Bacterial growth on agar plate

Our research is founded on the double recognition that most microbes evolved and currently exist in interaction with each other and that interactions exist at different levels of biological organization (from genes to ecosystems). We argue that studying these processes in an integrated fashion is important to ultimately be able to stir microbes so that they durably deliver services or do not pose threats to human, animal, or planetary health.

One current focus of the group is the antimicrobial resistance crisis and, specifically, the role that conjugal plasmids play in accelerating the dissemination of the most clinically relevant sets of resistance genes. An integrative ecology approach is necessary to understand how plasmid carriage affects microbial fitness, how chemical and other environmental cues modulate gene transfer, and how plasmid -specific bacteriophages can decrease the fitness of plasmid-bearing bacteria. Such knowledge can then be leveraged to minimize resistance plasmid dissemination either by controlling environmental parameters, or by adding specific predators (bacteriophages).

The ecology of nitrogen converting prokaryotes is another key topic in the group.
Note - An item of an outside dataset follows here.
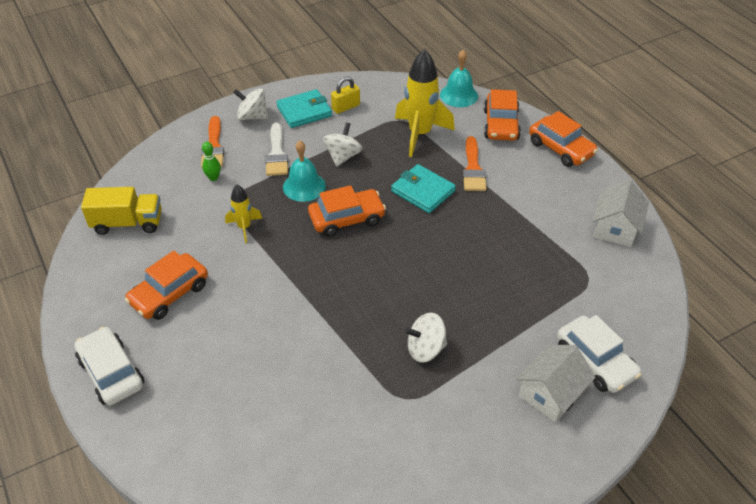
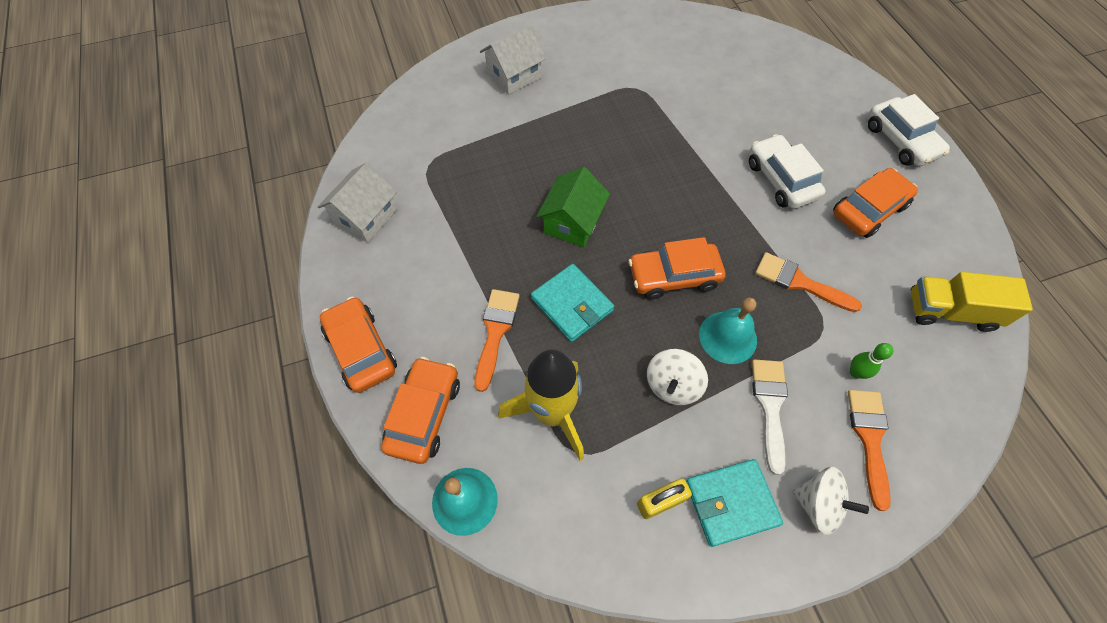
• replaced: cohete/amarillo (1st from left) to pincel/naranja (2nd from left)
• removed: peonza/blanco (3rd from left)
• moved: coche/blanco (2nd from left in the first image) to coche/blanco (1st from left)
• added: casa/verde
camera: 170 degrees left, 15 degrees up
Several guilds composed of diverse bacteria and/or archaea typically interact to drive nitrogen transformations that are essential to water treatment and water quality and to agriculture and plant nutrition. Questions remain on how to maintain their activity in face of environmental stressors and to favor one guild over another to maximize water quality or plant health.

We also study how growing microbes as consortia can improve microbial cultivability and stabilize cultures, in contrast with the traditional focus of microbiology and biotechnology on pure cultures.